Post # 1
Hey bees! Happy Hump Day!!! I am having an intimate wedding with just family and 4 friends but would love a way to get all of those people i could not put on the list out after the wedding to join us in celebrating. I know some may be a little upset they were not invited but in reality i could not choose between all of our friends or co-workers and would like to know how i can explain this and invite them out afterwards… any ideas on a way to word this in some sort of invite for them? I was thinking since we are getting married downtown i can find a pub or spot maybe for everyone to meet not entirely sure, i know there is a bar/pun next to where i am getting married. I appreciate all of your help in advance!!!
Post # 3
That’s exactly what I would do! Have a celebration invitation for those that are not going to the wedding, explaining that you elected to have a wedding with family only, but that you want your friends to celebrate with you and rent out a room at a pub or something – I think it’s a great idea! Try a restaurant, too. A lot of them will give a room or a section and you could order apps for everyone and have champagne there.
Post # 4
Is this after party going to be hosted or pay your own way? I hate to say it, but if it isn’t hosted, I don’t think there is a way to send an invitation, because what are you really inviting them to?
I wouldn’t be happy if I wasn’t invited to the hosted wedding, but then was asked to come out and pay for myself to celebrate your wedding.
Post # 5
Well i would assume my “friends” would want to come out and celebrate at a pub or place with us… If it were my birthday everyone would come out and buy there own drinks if we were out… if i were to pay for everyones drinks and food i guess i might as well invite them to the wedding LOL We have a small budget and decided family only. I would like to find a cute way to say we would like to have you come out and party with us
Post # 6
I think you could send out an informal invitation for a party. Maybe just an email invitation or something so that people know it is informal. But if you have a lot of people, you might need to reserve a room so that everyone can fit in the bar where you are having it.
Post # 7
What would you think about an email? We recently were invited (by email) to attend an event in almost exactly this situation. They just said they’d be getting married at the courthouse and then having dinner with their families afterwards, but would love if we would join them after that for some drinks. They hosted the drinks, though.
I think however you invite people, though, you should indicate whether you are hosting or not, just to avoid confusion and awkwardness.

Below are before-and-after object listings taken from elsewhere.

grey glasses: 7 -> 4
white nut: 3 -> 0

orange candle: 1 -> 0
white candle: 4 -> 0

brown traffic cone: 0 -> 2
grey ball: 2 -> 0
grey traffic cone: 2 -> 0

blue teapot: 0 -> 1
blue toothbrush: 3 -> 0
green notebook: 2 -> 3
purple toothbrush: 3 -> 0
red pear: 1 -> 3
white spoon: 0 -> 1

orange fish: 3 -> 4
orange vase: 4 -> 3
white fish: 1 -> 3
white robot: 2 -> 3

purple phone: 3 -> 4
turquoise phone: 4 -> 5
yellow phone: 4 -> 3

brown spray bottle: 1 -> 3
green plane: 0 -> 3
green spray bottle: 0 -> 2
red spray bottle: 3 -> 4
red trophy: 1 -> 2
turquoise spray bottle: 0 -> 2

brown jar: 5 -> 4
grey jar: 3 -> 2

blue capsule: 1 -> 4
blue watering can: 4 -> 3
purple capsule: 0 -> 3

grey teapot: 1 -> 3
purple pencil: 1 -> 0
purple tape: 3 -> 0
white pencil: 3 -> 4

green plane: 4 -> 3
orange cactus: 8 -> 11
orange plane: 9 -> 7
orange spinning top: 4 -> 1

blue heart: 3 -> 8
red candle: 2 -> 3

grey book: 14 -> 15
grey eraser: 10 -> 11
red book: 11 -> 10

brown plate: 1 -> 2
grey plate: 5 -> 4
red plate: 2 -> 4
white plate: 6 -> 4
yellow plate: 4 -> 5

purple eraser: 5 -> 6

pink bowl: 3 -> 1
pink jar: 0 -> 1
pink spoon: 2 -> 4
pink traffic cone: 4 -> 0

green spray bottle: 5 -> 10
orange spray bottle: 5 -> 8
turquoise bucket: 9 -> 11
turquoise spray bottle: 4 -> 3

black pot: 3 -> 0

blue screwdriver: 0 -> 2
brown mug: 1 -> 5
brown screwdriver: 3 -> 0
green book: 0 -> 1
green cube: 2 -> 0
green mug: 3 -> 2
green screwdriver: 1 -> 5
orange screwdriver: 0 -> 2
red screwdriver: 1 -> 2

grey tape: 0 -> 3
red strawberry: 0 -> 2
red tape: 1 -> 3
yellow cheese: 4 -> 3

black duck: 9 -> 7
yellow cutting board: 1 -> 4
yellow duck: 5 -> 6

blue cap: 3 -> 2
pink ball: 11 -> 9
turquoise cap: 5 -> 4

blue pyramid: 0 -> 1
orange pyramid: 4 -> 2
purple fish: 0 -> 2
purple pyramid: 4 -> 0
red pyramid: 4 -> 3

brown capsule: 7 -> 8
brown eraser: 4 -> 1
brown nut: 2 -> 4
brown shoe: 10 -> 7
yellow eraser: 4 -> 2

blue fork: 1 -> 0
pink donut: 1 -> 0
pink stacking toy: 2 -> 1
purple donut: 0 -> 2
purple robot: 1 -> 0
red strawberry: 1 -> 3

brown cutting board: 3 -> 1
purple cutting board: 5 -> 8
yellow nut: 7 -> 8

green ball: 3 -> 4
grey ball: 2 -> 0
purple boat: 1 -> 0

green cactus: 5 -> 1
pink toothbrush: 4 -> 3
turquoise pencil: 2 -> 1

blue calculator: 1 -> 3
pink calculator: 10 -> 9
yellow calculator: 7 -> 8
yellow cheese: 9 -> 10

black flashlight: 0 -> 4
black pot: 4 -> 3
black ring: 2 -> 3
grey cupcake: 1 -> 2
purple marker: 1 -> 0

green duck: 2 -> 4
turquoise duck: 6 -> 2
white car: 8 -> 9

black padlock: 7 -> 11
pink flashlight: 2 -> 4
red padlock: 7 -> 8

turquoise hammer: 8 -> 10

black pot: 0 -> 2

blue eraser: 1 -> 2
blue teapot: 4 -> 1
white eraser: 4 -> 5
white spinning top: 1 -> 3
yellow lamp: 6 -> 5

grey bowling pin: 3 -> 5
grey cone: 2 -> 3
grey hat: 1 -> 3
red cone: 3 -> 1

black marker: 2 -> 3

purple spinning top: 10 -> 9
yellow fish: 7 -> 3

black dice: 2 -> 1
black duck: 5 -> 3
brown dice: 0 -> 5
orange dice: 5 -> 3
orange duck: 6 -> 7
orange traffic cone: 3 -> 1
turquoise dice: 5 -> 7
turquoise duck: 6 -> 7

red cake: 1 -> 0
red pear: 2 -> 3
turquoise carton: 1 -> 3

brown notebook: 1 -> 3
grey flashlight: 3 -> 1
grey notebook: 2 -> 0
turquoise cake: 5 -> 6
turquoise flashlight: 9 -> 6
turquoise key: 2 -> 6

Also, I disagree with Jacqi, at least I think. If I knew in advance that the celebration afterward was not hosted, I would go and I’d feel fine about paying for my own drinks, etc. If I didn’t want to, then I wouldn’t go and I’d send a card/gift instead. On the other hand, if I had the impression that the wedding was hosted, and then realized that it wasn’t when I arrived, I might be a little irked–it’s just one of those things that you like to know about ahead of time, you know? I am just in favor of being clear on those things.